The real power for dam safety teams is being able to combine all their satellite, dam record and sensor data, which the geospatial AI platform does effortlessly. This information is further boosted by applying AI and visualizations to the data sets, so dam owners get a full view of the dam and its environment, review the analysis visually on a map of the area and compare time series graphs and charts.
Chief Dam Safety Officer, Daniel Turnbull, at Australia’s Hunter Water asserts, “It’s not physically practical to check every aspect of our dam, which has over 3 miles of embankment that is home to a major 50 mph speed limit road. In addition, the shoulders of the dam are constructed with sand, which moves during normal operations and the stable portion of the dam is solid clay core, which is directly under the road. Regular, physical monitoring under these circumstances is costly and inconvenient for road users, not to mention a health and safety concern for our engineering personnel.”

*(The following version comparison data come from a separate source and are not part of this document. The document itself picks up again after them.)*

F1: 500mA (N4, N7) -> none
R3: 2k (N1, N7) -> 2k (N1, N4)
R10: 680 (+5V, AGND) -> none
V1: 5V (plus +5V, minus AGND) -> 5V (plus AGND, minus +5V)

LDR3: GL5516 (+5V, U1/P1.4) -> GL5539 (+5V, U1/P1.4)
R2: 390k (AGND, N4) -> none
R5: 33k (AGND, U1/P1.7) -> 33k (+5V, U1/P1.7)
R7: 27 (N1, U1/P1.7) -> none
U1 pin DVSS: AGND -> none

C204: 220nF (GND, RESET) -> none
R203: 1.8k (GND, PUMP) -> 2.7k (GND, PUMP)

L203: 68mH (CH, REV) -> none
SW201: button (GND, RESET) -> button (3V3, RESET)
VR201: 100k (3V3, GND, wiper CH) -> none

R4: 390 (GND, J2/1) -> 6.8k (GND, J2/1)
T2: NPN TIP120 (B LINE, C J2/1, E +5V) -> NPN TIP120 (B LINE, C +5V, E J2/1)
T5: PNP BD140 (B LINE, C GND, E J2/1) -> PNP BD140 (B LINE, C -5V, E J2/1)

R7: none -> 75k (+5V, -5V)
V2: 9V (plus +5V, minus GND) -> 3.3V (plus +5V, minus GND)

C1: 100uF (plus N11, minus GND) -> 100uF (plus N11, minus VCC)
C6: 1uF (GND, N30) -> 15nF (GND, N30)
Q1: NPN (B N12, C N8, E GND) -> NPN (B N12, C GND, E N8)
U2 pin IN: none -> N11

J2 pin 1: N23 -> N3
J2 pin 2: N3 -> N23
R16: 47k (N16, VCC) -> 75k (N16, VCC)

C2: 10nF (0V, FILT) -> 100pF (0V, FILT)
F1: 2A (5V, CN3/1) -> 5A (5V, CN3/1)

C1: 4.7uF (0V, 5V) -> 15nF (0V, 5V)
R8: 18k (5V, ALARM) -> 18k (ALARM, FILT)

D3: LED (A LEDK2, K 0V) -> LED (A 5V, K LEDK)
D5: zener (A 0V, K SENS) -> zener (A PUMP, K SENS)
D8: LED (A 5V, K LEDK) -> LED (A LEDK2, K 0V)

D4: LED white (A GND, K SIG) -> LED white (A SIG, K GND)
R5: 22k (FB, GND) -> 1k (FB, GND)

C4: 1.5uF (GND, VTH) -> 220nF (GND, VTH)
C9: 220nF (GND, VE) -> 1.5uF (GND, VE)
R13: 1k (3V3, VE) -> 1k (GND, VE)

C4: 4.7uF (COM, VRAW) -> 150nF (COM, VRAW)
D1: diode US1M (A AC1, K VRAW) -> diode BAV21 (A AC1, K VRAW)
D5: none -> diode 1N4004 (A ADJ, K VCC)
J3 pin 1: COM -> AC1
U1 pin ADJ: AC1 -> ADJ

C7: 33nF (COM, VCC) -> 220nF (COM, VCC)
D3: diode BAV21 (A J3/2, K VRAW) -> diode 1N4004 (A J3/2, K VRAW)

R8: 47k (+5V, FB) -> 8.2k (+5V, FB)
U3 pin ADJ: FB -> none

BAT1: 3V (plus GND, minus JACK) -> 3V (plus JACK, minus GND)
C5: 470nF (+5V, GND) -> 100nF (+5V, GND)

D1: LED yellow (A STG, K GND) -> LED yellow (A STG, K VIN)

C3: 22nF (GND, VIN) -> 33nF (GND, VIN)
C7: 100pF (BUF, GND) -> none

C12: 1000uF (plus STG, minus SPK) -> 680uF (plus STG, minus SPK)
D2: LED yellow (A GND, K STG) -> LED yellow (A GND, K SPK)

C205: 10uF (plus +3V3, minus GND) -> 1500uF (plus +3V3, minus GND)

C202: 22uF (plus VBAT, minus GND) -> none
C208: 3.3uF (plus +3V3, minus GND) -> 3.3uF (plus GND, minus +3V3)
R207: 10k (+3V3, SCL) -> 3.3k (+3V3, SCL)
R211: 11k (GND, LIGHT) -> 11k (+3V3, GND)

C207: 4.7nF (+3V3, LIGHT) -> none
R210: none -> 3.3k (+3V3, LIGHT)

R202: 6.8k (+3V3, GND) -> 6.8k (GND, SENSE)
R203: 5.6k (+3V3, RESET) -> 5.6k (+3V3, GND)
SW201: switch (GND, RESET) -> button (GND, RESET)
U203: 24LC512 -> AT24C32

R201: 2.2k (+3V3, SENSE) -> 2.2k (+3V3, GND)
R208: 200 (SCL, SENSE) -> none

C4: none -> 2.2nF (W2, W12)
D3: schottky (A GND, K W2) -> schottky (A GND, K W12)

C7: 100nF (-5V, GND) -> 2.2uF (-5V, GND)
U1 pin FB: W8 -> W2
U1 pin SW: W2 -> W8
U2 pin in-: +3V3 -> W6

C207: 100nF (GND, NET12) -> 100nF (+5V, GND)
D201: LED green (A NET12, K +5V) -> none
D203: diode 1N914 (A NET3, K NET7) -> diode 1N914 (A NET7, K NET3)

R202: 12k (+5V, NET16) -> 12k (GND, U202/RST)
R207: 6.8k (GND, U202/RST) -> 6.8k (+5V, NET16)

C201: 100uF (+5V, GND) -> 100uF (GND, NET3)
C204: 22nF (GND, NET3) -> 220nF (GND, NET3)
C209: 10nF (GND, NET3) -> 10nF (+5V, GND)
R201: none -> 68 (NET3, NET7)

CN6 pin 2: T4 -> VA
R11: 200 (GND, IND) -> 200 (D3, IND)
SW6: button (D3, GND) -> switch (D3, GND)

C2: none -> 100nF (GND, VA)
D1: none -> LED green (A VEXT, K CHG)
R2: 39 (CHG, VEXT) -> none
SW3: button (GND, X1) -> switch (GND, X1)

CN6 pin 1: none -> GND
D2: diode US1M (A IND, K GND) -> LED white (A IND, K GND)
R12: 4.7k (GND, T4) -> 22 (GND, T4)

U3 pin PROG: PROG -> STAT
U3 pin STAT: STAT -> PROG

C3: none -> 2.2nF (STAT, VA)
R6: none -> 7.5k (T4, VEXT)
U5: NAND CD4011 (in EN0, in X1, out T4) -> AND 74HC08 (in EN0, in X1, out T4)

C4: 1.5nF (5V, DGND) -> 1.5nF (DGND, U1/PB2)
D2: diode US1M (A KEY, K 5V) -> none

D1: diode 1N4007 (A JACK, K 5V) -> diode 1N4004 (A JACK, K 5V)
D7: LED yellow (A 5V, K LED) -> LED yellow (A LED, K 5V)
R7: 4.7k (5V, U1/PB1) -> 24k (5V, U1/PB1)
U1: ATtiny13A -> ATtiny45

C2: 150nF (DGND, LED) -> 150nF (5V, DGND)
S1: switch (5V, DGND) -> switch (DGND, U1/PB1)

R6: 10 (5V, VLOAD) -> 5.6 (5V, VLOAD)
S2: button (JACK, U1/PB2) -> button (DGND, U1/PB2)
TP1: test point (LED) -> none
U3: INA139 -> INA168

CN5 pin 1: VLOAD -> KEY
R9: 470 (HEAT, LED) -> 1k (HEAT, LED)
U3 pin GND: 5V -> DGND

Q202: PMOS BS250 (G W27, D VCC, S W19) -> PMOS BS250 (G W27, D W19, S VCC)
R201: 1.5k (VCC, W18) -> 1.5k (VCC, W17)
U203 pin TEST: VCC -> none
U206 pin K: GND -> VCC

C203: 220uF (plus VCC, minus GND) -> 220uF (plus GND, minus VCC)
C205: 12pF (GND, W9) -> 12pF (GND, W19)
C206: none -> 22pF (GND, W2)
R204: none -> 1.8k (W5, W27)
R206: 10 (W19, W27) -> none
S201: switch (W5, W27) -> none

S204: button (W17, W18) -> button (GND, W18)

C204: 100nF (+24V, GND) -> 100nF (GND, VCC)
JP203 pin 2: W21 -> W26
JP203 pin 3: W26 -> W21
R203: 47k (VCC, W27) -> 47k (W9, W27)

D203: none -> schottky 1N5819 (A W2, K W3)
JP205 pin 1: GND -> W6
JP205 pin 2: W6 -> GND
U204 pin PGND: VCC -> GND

Hunter Water’s dam safety team finds satellite monitoring to be more effective at targeting engineers and investigation resources at the right place in a timely manner. They and other dam operators around the world are also using it to verify potential issues picked up in visual inspections, going back to the data to corroborate what they’ve seen on the ground and what’s being picked up quantitatively from all monitoring sources.
Many engineering teams are seeing value from working with the platform interactively, capturing notes, photographs and other information from visual inspections, which they’re feeding back into their digitized dam record. This further builds the data set and really helps them when it comes to preparing performance monitoring evaluations, PFM analysis and risk assessments.
Daniel Turnbull adds, “At Hunter Water we are now confident we are doing everything in our power to exceed regulatory requirements and safeguard our dams and the surrounding population.”
Assessing estimates of life loss, property damage and economic impacts from flooding as a result of potential dam breach is an essential part of the Comprehensive Assessment. The dam operators we work with typically have used aerial imagery to try to do this assessment. But it’s proved challenging and takes a lot of effort – after all, floodwaters follow the lay of the land and a wave runs in a lot of different directions. Depending on the volume of water and the topography, the flood zone can cover a wide area, and finding up-to-date imagery and carrying out manual reviews of aerial images at that scale takes weeks of activity and a fine eye for detail.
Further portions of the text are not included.